Service Fabric Under the Hood: The Cluster Resource Manager (Part 1)


This post was authored by Matt Snider, a Program Manager on the Azure Service Fabric team.

This is the inaugural post in a series where we’ll go deep about the capabilities of Azure Service Fabric in a particular area. This is the first post in that series where we’ll talk about the Resource Manager.

The Resource Manager is a core component of Azure Service Fabric and is responsible for managing a lot of the complexity in your cluster. Fundamentally it is the Resource Manager (along with the Failover Manager, another system service we’ll talk about in another series of posts) which handles most of the day to day events of the cluster. The job of the Resource Manager is to respond to things like new nodes joining or leaving, new services getting created, and helping to move services during upgrades to provide those zero downtime guarantees. The Resource Manager also cares about ensuring that the cluster as a whole is optimized in order to provide the best environment for your services to run.

It enforces the rules you set on each service (we call these constraints), and lets you determine how hot or cold nodes should get and how to react when that happens. In this series of blog posts we’re going to talk through each of the major features of the Resource Manager and show you how to configure it. But for this first post, let’s start by talking about why we built it and a little bit about how it works.

 

Setting the Stage – A Brief Introduction to a Complex World

Traditionally managing IT systems or a set of services meant getting a few machines dedicated to those specific services or systems. Many major services were broken down into a “web” tier and a “data” or “storage” tier, maybe with a few other specialized components like a cache. Other types of applications would have a messaging tier where requests flowed in and out, connected to a work tier for any analysis or transformation necessary as a part of the messaging. Each part got a specific machines or a couple of machines dedicated to it: the database got a couple machines dedicated to it, the web servers a few. If a particular type of workload caused the machines it was on to run too hot, then you added more machines with that type of workload configured to run on it, or replace a few of the machines with larger machines. Easy. If a machine failed, that part of the overall application ran at lower capacity until the machine could be restored. Still fairly easy (if not necessarily fun).

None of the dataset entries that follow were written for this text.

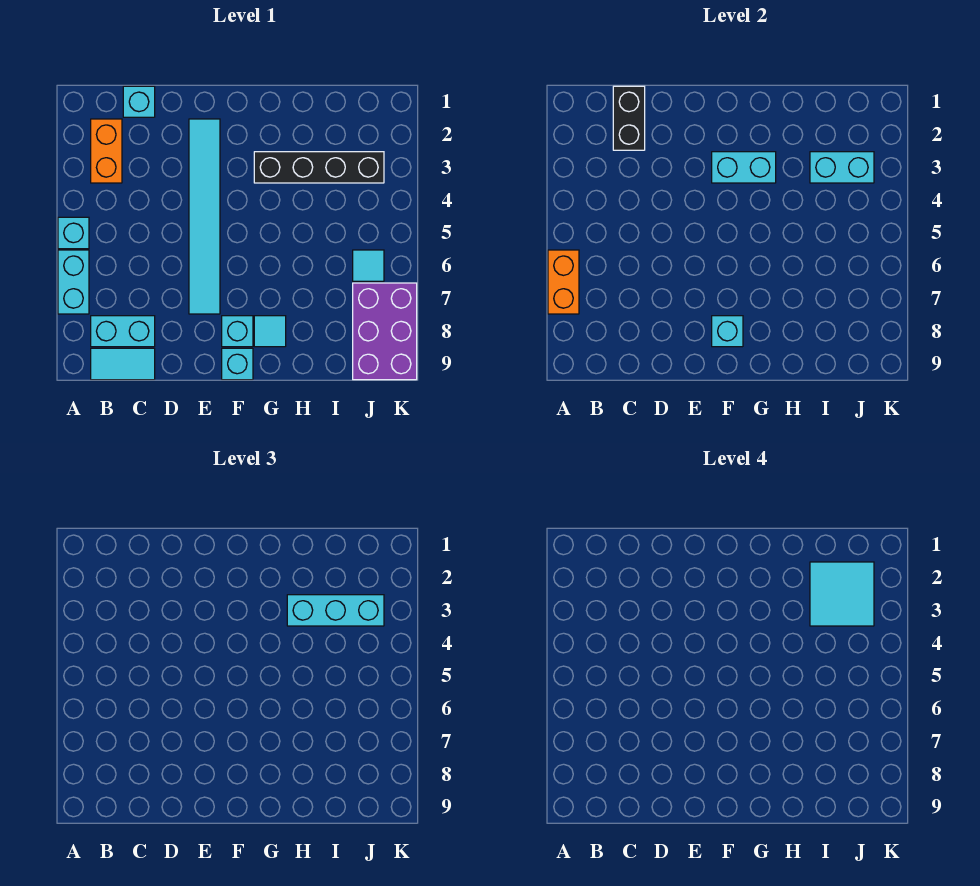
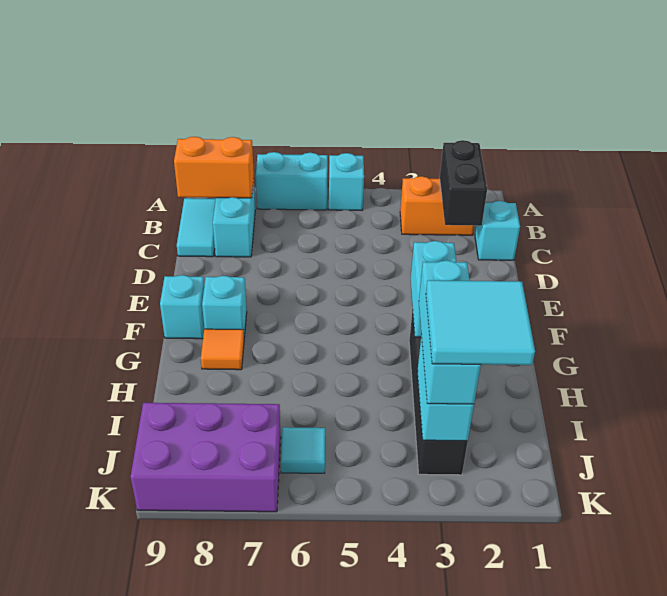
orange brick A6:A7 level 2 -> orange brick B8:B9 level 2
black brick C1:C2 level 2 -> black brick B2:C2 level 2
cyan tile E2:E7 level 1 -> none
cyan brick F8 level 2 -> none
cyan tile G8 level 1 -> orange tile G8 level 1

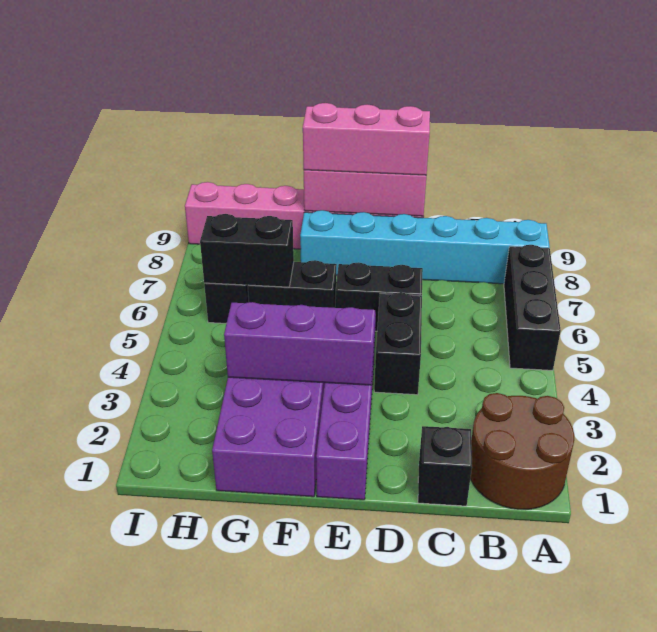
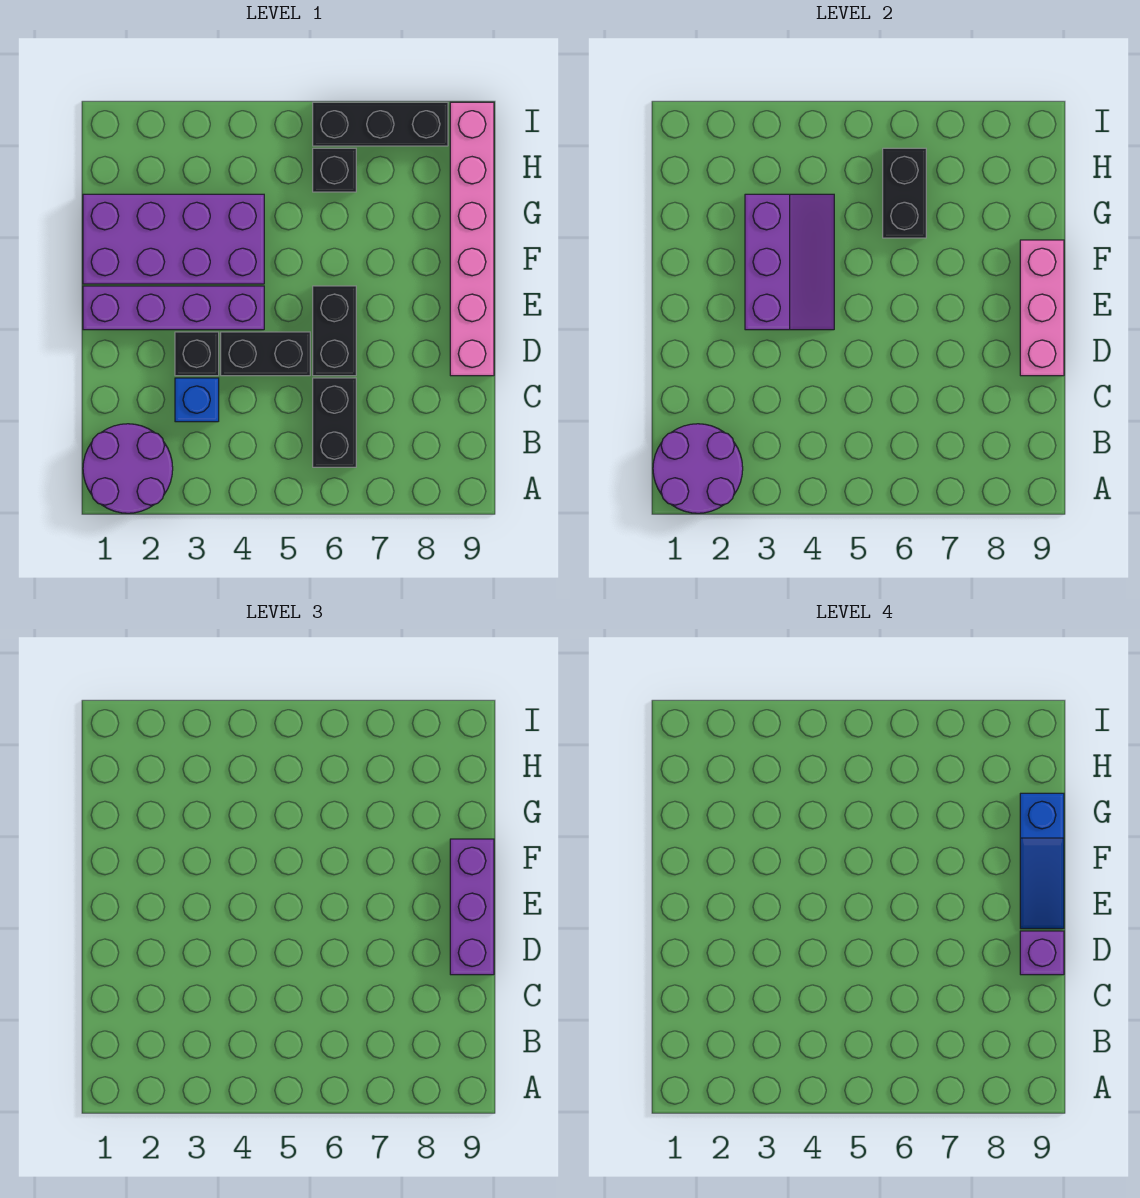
brown round brick A1:B2 level 1 -> purple round brick A1:B2 level 1
none -> purple round brick A1:B2 level 2
black brick A5:A7 level 1 -> black brick I6:I8 level 1
cyan brick A8:F8 level 1 -> none
black brick C1 level 1 -> black brick D3 level 1
none -> blue brick C3 level 1
pink brick D9:F9 level 3 -> purple brick D9:F9 level 3
none -> purple brick D9 level 4
none -> blue slope E9:G9 level 4 top G
black brick F6:G6 level 1 -> black brick B6:C6 level 1

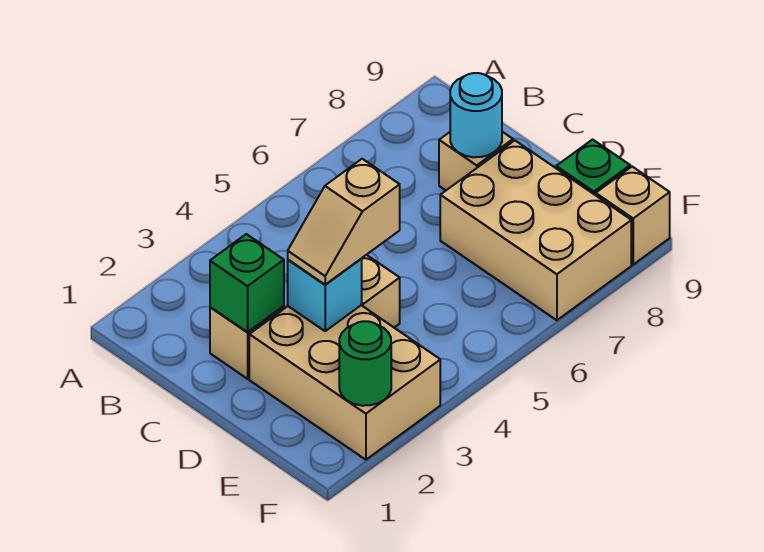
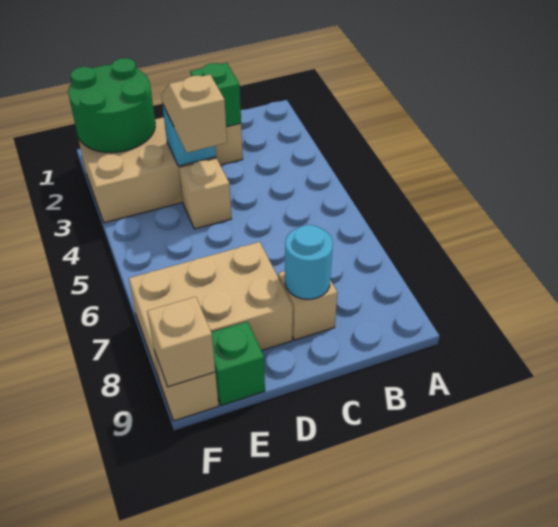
green round brick F2 level 2 -> green round brick E1:F2 level 2
none -> tan brick F9 level 2

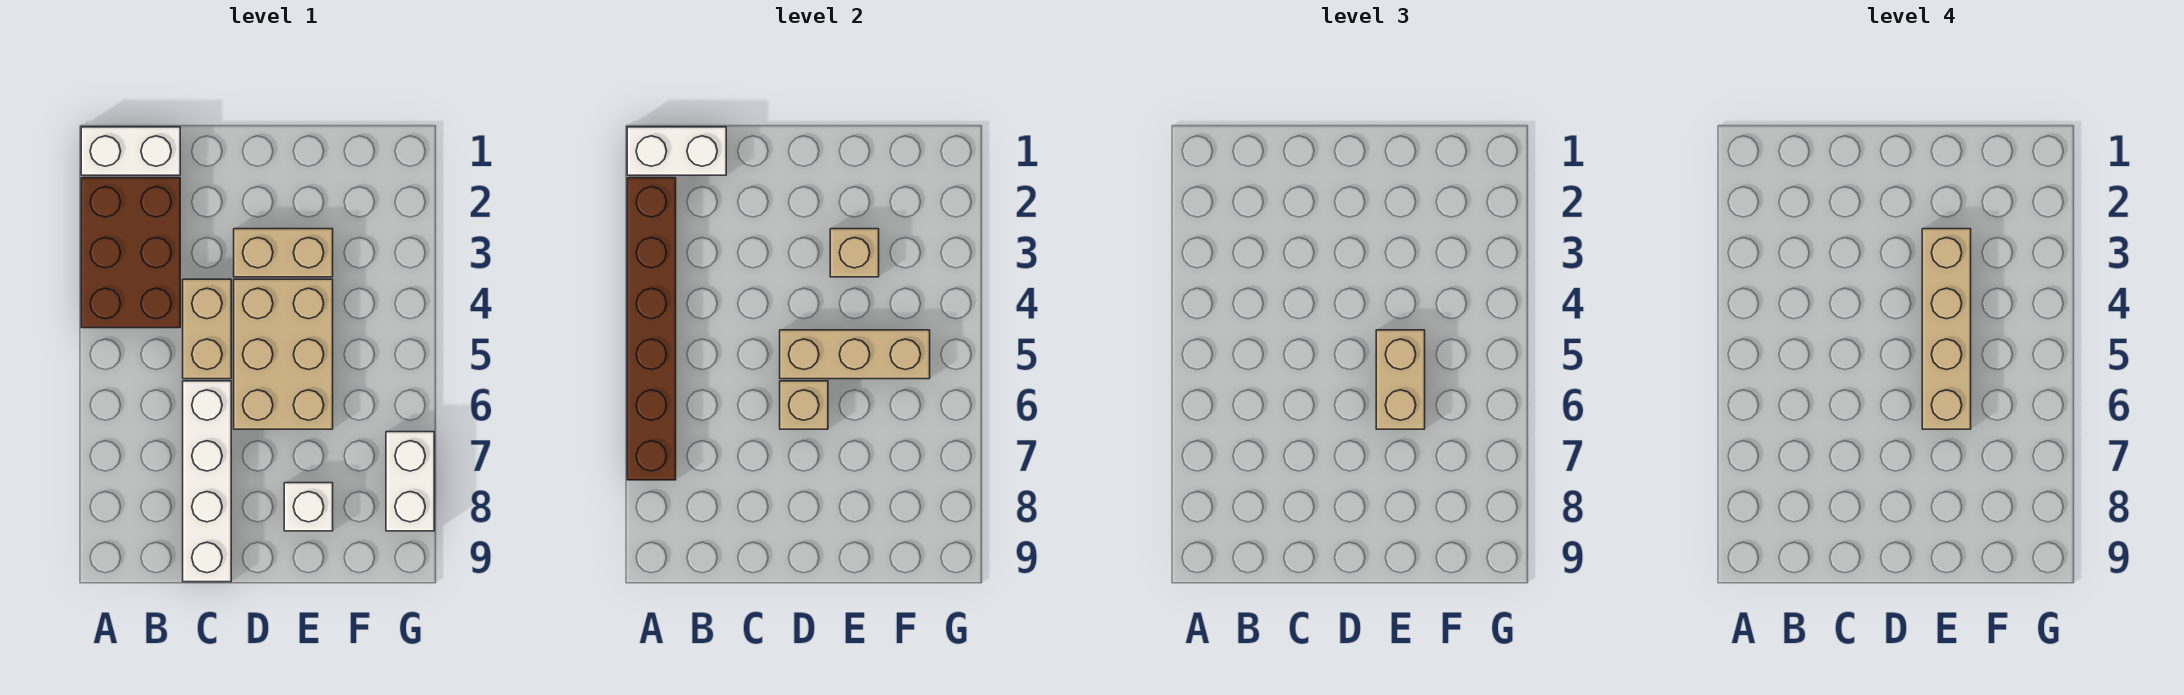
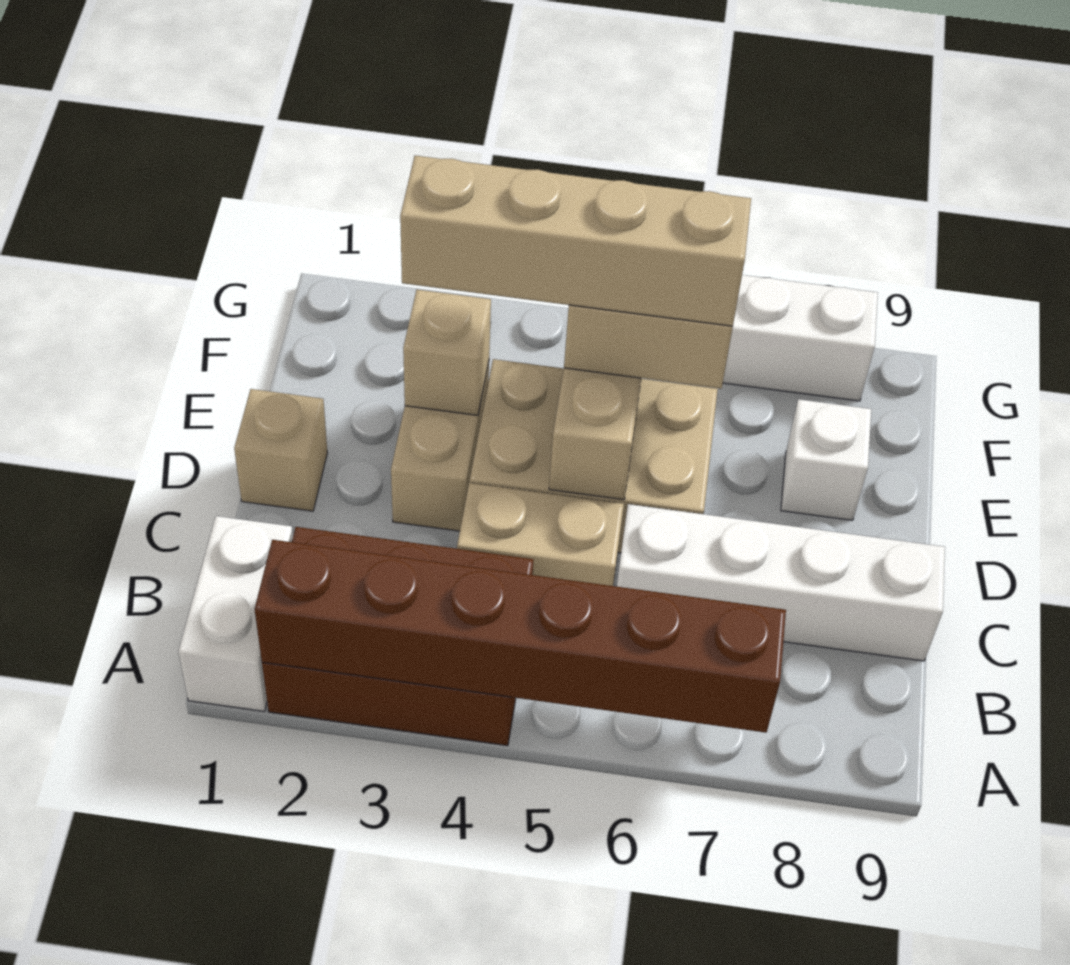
white brick A1:B1 level 2 -> none
tan brick D6 level 2 -> tan brick D1 level 1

Now however, let’s say you’ve found a need to scale out and have taken the containers or microservice plunge. Suddenly you find yourself with hundreds or even thousands of machines, dozens of different types of services, perhaps hundreds of different instances of those services, each with one or more instances or replicas for High Availability (HA).

Suddenly managing your environment is not so simple as managing a few machines dedicated to single types of workloads. Your servers are virtual and no longer have names (you have switched mindsets from pets to cattle after all), and machines aren’t dedicated to single types of workloads. Configuration is less about the machines and more about the services themselves.

As a consequence of this decoupling and breaking your formerly monolithic tiered app into separate services, you now have many more combinations to deal with. Who decides what types of workloads can run on specific hardware, or next to each other? When a machine goes down… what was even running there? Who is in charge of making sure it starts running again? Do you wait for the (virtual) machine to come back or do your workloads keep running? Is human intervention required to get things running again? And what about upgrades in this sort of environment? We’re going to need some help, and you get the sense that a hiring binge and trying to paper over the complexity with people is not the right answer.

What to do?

 

Introducing Orchestrators

An “Orchestrator” is the general term for a piece of software that helps administrators manage these types of deployments. Orchestrators are the components that take in requests like “I would like 5 copies of this service running in my environment” make it true, and try to keep it that way.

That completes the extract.